I. TITLE:  Technical Math III

II. CATALOG DESCRIPTION:  Continuation of MAT 230.  Includes differentiation and integration of transcendental functions, series expansions of functions, and differential equations.

III. PURPOSE:  Mathematics can be viewed as a tool that requires mature, independent thought to better understand the real world.
  Helping students develop a healthy respect for correct reasoning, precise definitions, and a good grasp of underlying assumptions, this course is designed to provide the necessary mathematical skills to pursue a study in scientific or engineering technology.  This course focuses on the use of transcendental functions, integration techniques, and differential equations in studying scientific and engineering problems.  Students are required to express problems mathematically, solve them, and interpret the solutions orally in class and in written form on exams and homework.
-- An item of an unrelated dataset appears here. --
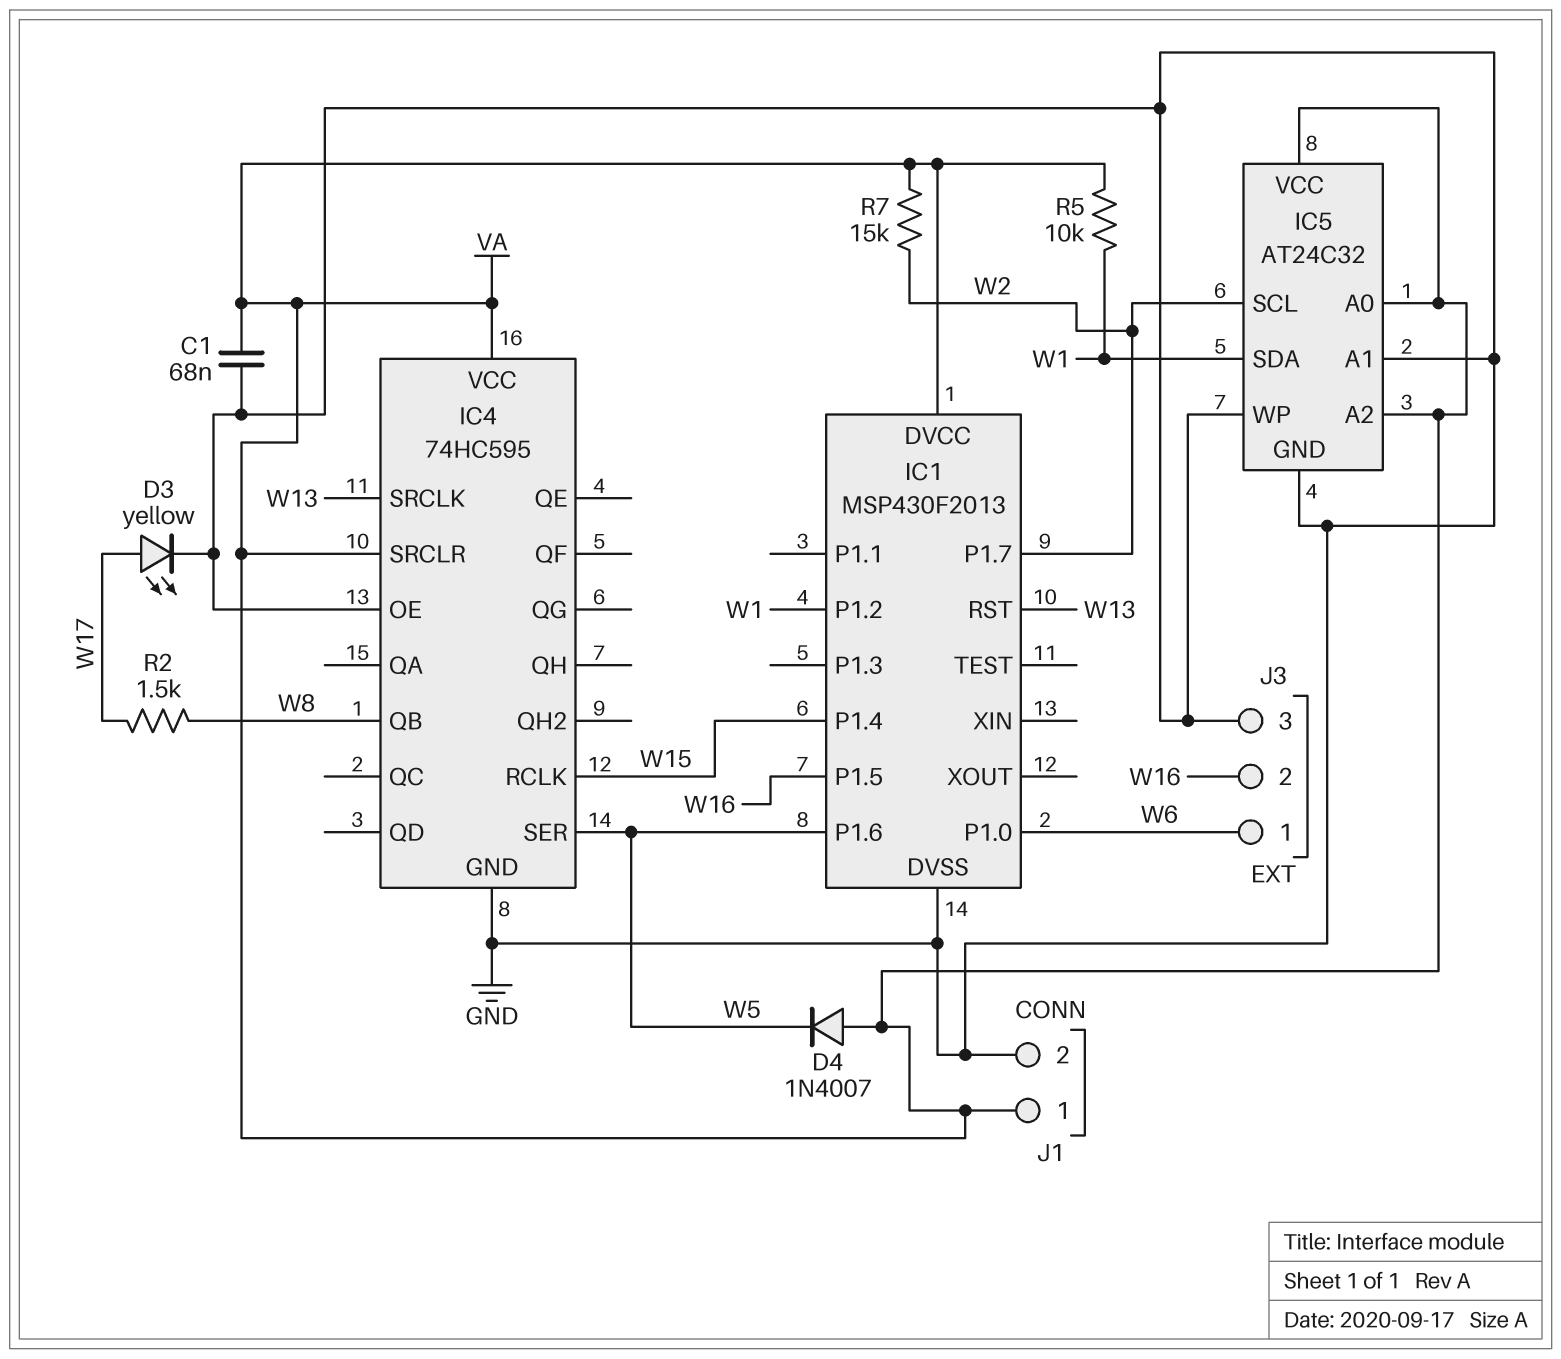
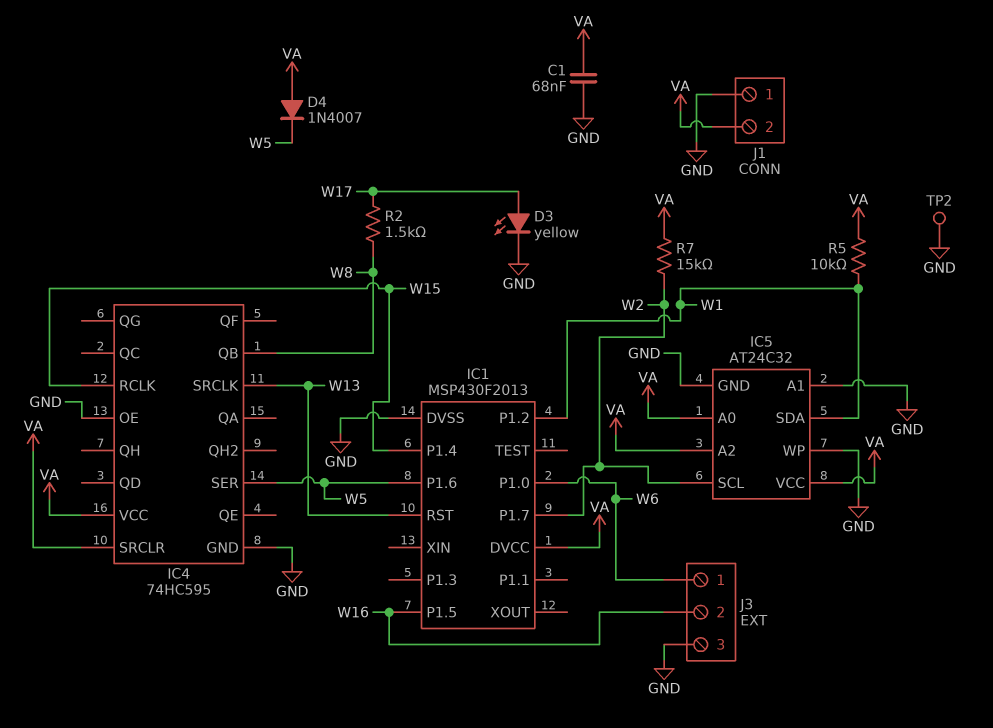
J1 pin 1: VA -> GND
J1 pin 2: GND -> VA
TP2: none -> test point (GND)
IV.  COURSE OBJECTIVES:  The student should gain an understanding and proficiency in the following items.
A.  A four step problem solving process:

1. understanding the problem
2. devising a logical plan
3. carrying out the plan
4. interpreting the result
B.  A competency in solving problems from a variety of disciplines by using techniques of integration, differentiation, and differential equations.
C.  Develop an appreciation for oral and written communication to  explain scientific and engineering problems in mathematical terms.
D.  Gain an appreciation for the history of mathematics, with particular attention to the contributions of individuals from a variety of cultural backgrounds.

V.  CONTENT OUTLINE:
A. Differentiation of Transcendental Functions

1. differentiation of logarithmic functions
2. differentiation of exponential functions
3. differentiation of Sine and Cosine functions
4. differentiation of other trigonometric functions
B.  Integration of Transcendental Functions
1. integration of logarithmic functions
2. integration of exponential functions
3. integration of Sine and Cosine functions
4. integration of other trigonometric functions
C.  Integration techniques
1. integration by parts
2. trigonometric integrals
3. trigonometric substitutions
4. use of tables, calculators and computer algebra systems
D.  First order ordinary differential equations
1. exact equations
2. equations that are variables separable
3. homogeneous equations
4. linear equations
E.  Linear higher order ordinary differential equations
1. homogeneous higher order equations
2. non-homogeneous higher order equations
3. Laplace Transforms
VI.  INSTRUCTIONAL ACTIVITIES:
A.  This course is a problem solving course designed to develop the student's ability to:  (1) independently and logically develop an  understanding of a problem (2) devise a logical plan for solving the problem (3) carry out the plan using the mathematics which has been developed during lectures that is appropriate for the problem and (4) interpret the mathematical result obtained in written and oral form.  The course is thematic in its approach, focusing on integration and differentiation of transcendental functions, integration techniques, and differential equations.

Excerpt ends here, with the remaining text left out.